Giuliani talks tough on terrorism

The Baltimore Sun

ROCKVILLE -- Republican presidential candidate Rudolph W. Giuliani took his tough talk on security to a synagogue yesterday, noting his support for Israel, promising to prevent Iran from developing nuclear weapons and likening the threat of what he called "Islamic terrorism" to that posed by Nazi Germany.

The former New York mayor, who leads most national polls in the race for the Republican nomination, repeated a campaign pledge to keep America on the offensive against those who would harm it.

"If Europe had listened to Churchill in the 1930s and had confronted Hitler at a much earlier stage, there's no question lives would be lost," Giuliani told an audience of about 200 at a forum organized by the Jewish Community Relations Council of Greater Washington. "But it would have been millions and millions and millions fewer lives."
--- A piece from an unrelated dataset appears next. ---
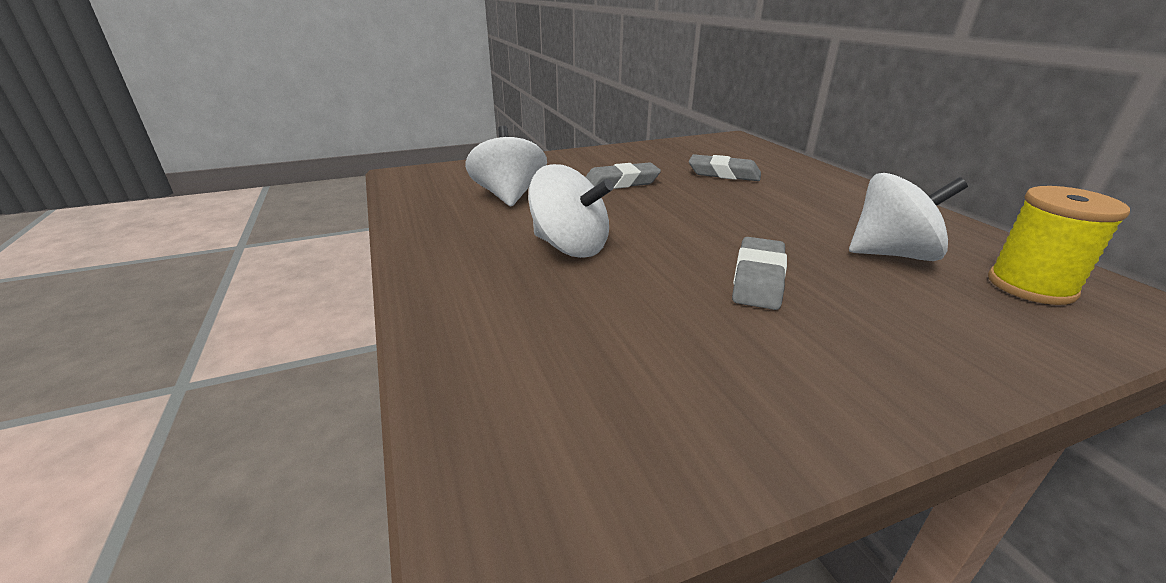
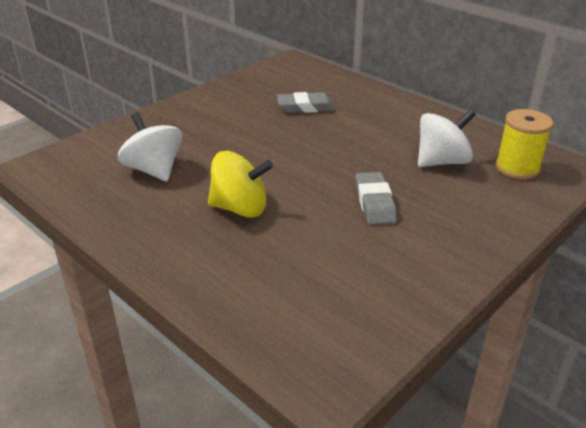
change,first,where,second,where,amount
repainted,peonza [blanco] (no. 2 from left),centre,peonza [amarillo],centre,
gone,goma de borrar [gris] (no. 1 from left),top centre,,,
Giuliani's remarks at B'nai Israel Congregation continued a theme he had outlined earlier in the day at a very different venue: Regent University, the conservative Christian college founded by televangelist Pat Robertson in Virginia Beach, Va.

In both appearances, he said the failure of the Clinton administration to respond more forcefully to the 1993 attack on the World Trade Center emboldened terrorists to strike again - at the Khobar Towers in Saudi Arabia, the U.S. embassies in Kenya and Tanzania and the USS Cole in Yemen. He said Democrats still failed to appreciate the gravity of the threat facing the country.

"You have to understand, there's a terrorist war against us," he said. "George Bush is not making it up. ... Nobody's trying to inspire fear. What we're trying to do is get people to face something called reality."

After his comments at Regent University, the Democratic National Committee issued a statement saying, "Rudy's arrogance has gotten the best of him."

"How can a man who failed to prepare New York City for a second attack after the first one, who sent firefighters and emergency workers into Ground Zero without respirators and quit the Iraq Study Group to raise money keep America safe?" the DNC said in a statement, according to the Associated Press.

But at B'nai Israel, Giuliani drew applause several times - none louder than when he spoke of his message to Iran.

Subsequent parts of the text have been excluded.